The final memory is the aforementioned phone call.
I played that game for years. I would sit on my grandmother’s patio under enough shade to block the glaring sun while letting in just enough to see the unlit screen. One by one I would fight “Lefty” Berendes, “Bad Boy” Bruce, “Rumblin Rifkin, “Nasty” Nick Bull. In my head I can still hear the games music and see the dark green pixels on the small green screen making up the triumphant howling face of Muhammed Ali after a big win. Other than a Yak Bak, 2 Star Wars Action Figures, and a buck toothed Brett Favre bobble head, that Gameboy was all I had left of my biological father, but it meant far more than those “presents not presence” attempts to gain affection. He did not buy this Gameboy for me.
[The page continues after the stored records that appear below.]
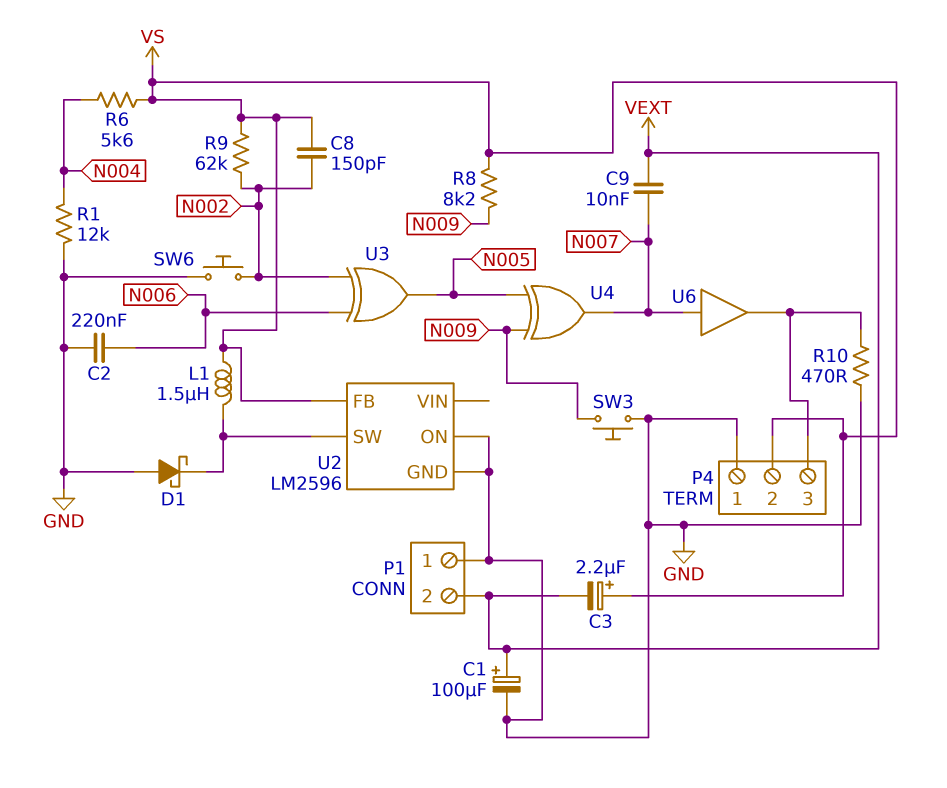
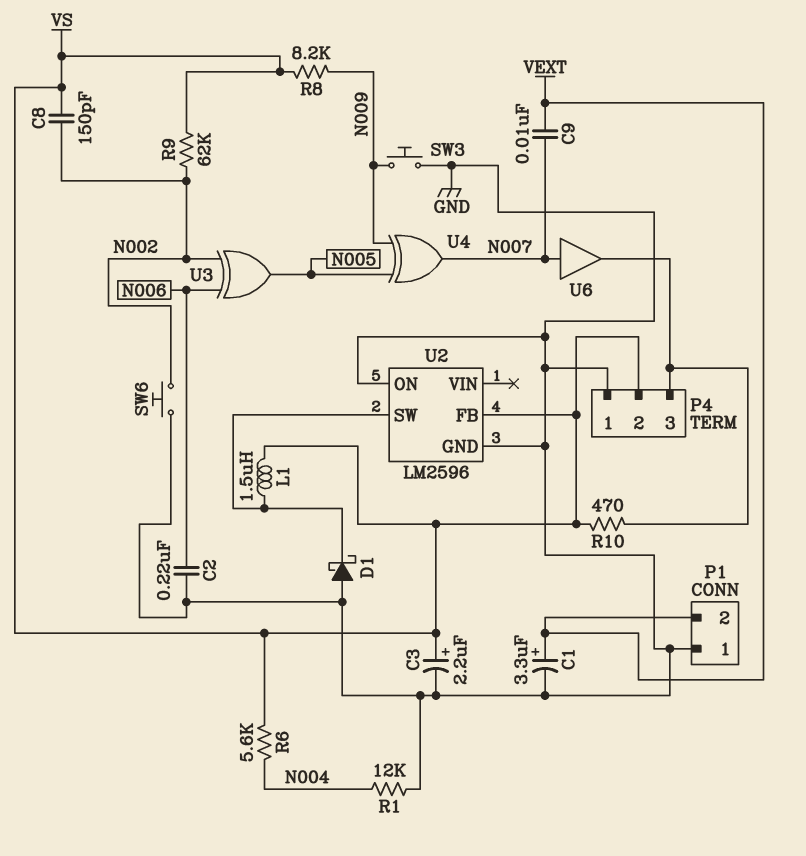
C1: 100uF (plus VEXT, minus GND) -> 3.3uF (plus VEXT, minus GND)
C3: 2.2uF (plus VS, minus VEXT) -> 2.2uF (plus VS, minus GND)
R10: 470 (GND, P4/3) -> 470 (P4/3, VS)

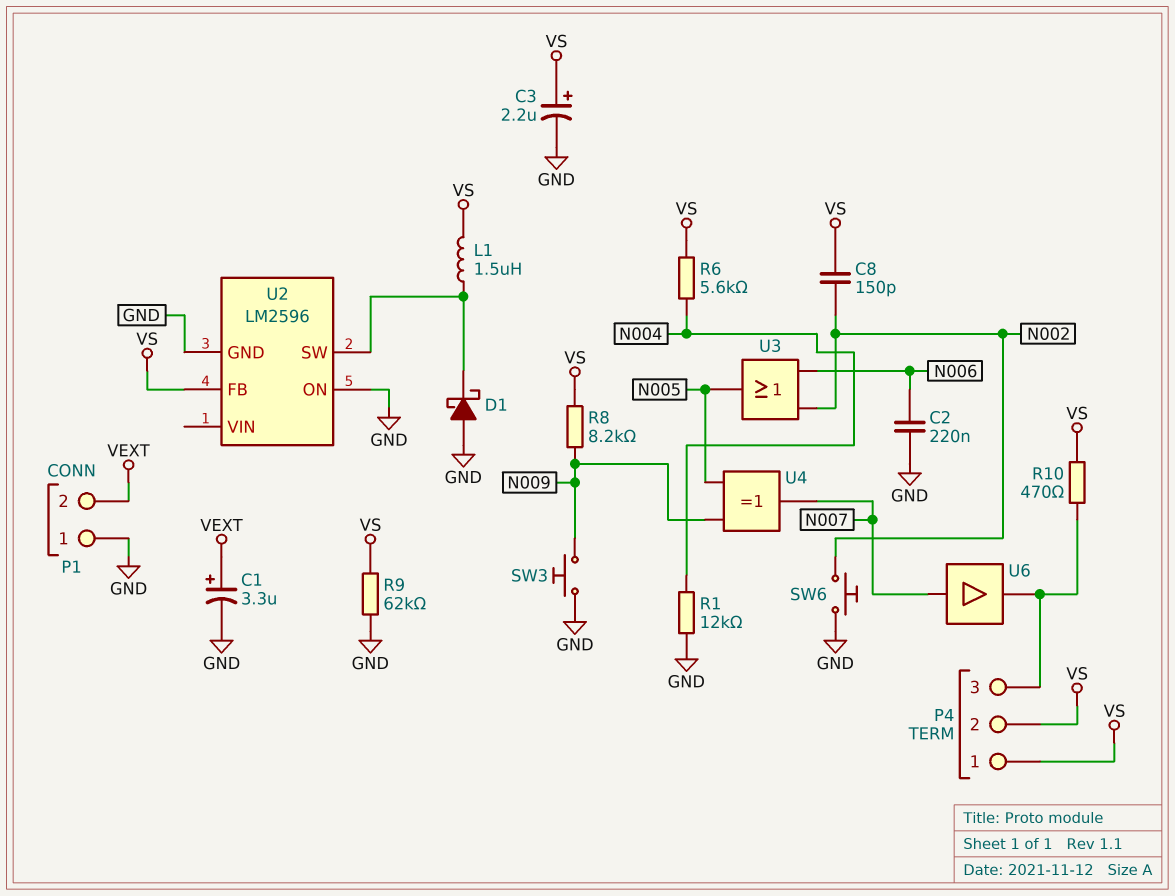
C9: 10nF (N007, VEXT) -> none
P4 pin 1: GND -> VS
R9: 62k (N002, VS) -> 62k (GND, VS)
U3: XOR (in N002, in N006, out N005) -> OR (in N002, in N006, out N005)

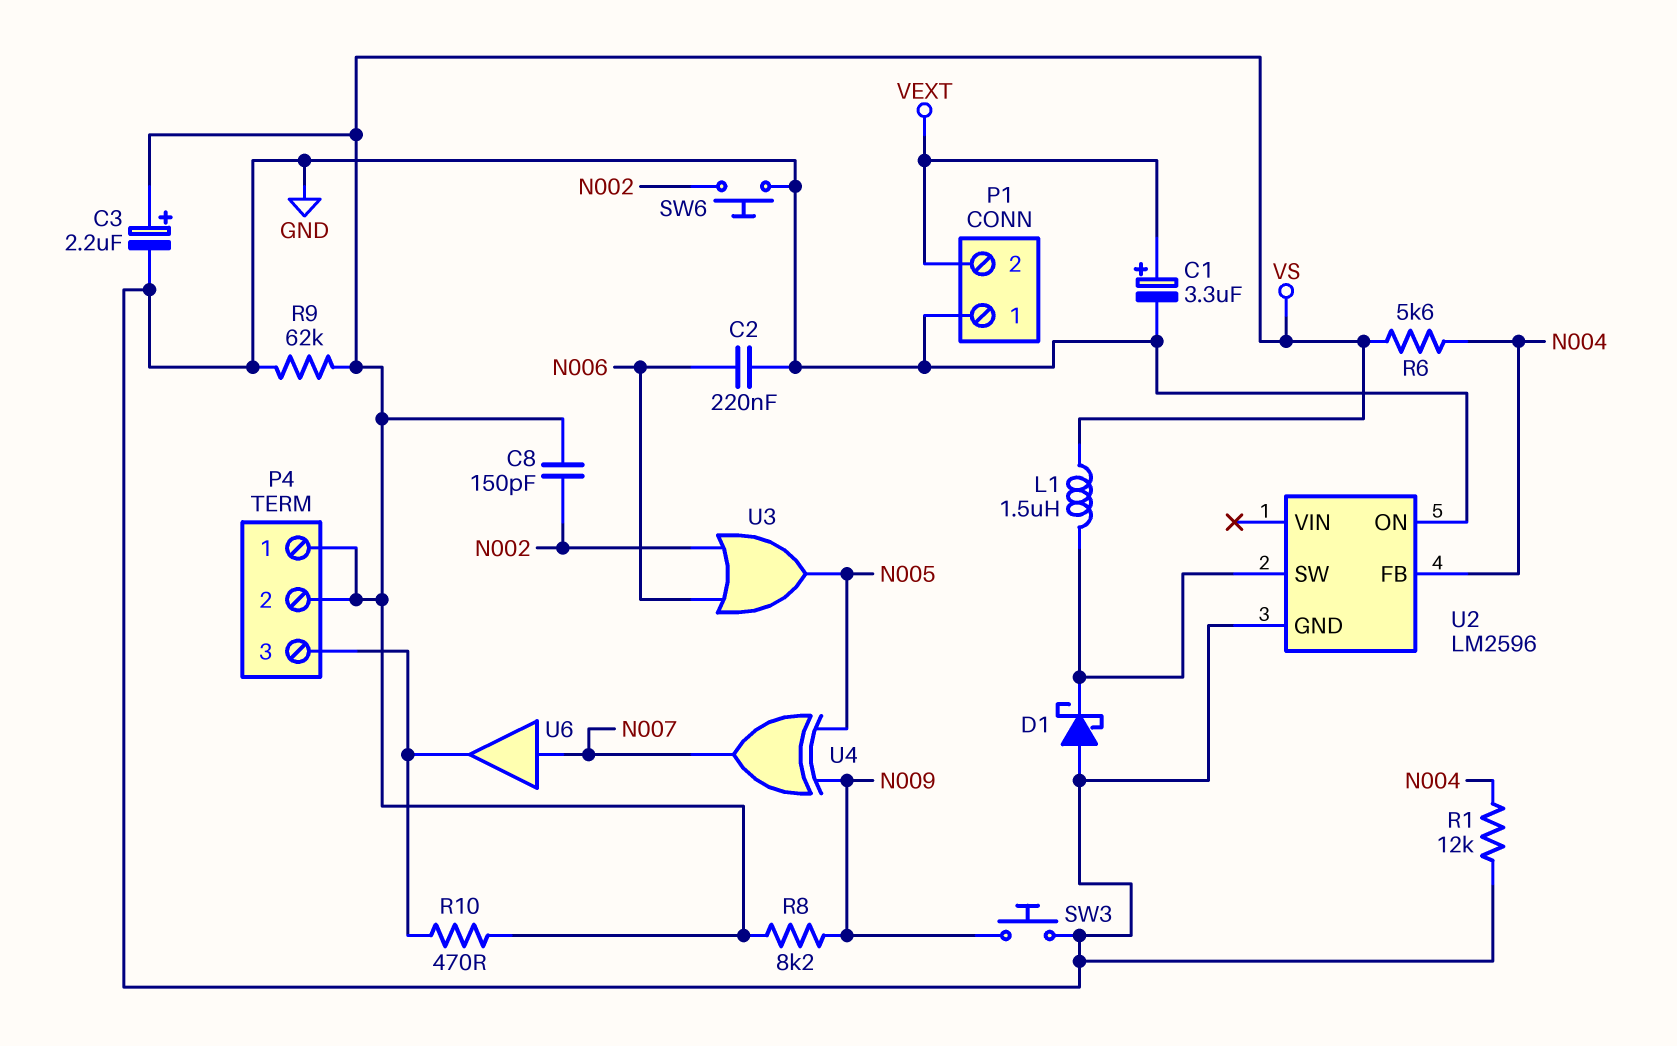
U2 pin FB: VS -> N004

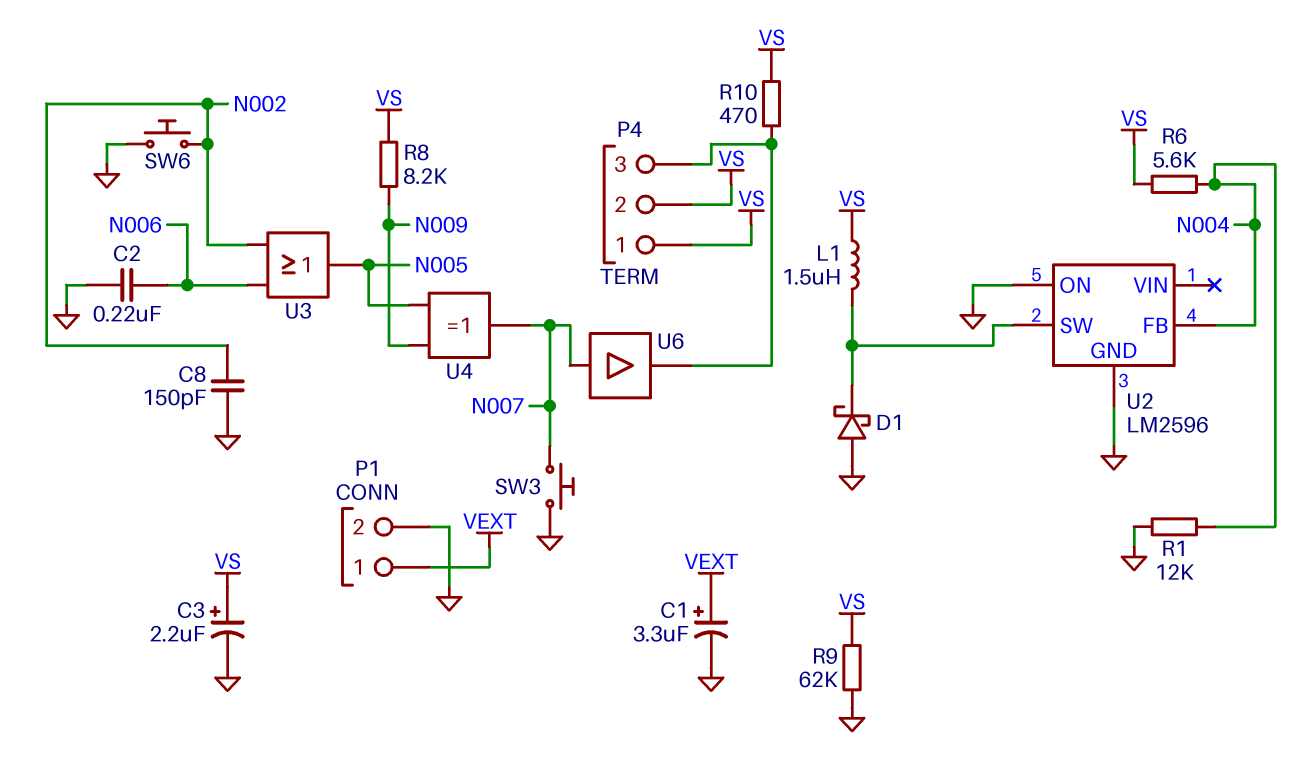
C8: 150pF (N002, VS) -> 150pF (GND, N002)
P1 pin 1: GND -> VEXT
P1 pin 2: VEXT -> GND
SW3: button (GND, N009) -> button (GND, N007)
He bought it for himself and gave it to me. It was his rendition of paternal selflessness that I was fortunate enough to experience at the hands of my stepfather in lieu of my biological one.
The following year was the beginning of the Pokémon invasion, something we experience a resurgence of every few years like an adorable virus. My mother and stepfather would spend an exuberant amount of time, money, and energy travelling from mall to mall and store to store to track down and purchase a Gameboy color and a copy of Pokémon Yellow for me. They were hard to come by, I was 9 which is old enough to understand that Santa does not exist but not old enough to understand the intricacies of supply and demand. Thank God this was before the devastating consequences of a world relying on a single semiconductor manufacturer or scalper bros with Twitter handles meant to resemble Ethereum addresses and bio’s that use ill-defined terms like “entrepreneur” and “Web3” while they use scalper bots that leave parents choosing between paying their mortgage or giving their child what they wanted for Christmas. Don’t buy from scalpers, they’ll just blow their profits on NFT’s (lol).
My parents would succeed in finding a Gameboy Color and a copy of Pokémon Yellow. It was smaller than the big Gameboy and rather than the drab grey this one was purple. The contrast between the Yellow Pokémon cartridge and purple Gameboy Color was sexy and aesthetic as [I don’t use curse words here].
I now had two Gameboys of intrinsic value, and today I’m very grateful for what they meant. I continued to play Muhammed Ali Heavyweight Boxing on the big Gameboy for years, even as it slowly fell apart requiring several inches of duct tape to hold the batteries in place. I have not played a Gameboy in at least 15 years, let alone Muhammad Ali Heavyweight Boxing, but just as that shade of purple reminds me of my parent’s generosity, the flat dull grey color of that Gameboy will always be accompanied by that little boxing games music in my head and remind me of my biological father saying, “you can take it home with you”. Words I would one day realize meant “I’m sorry”.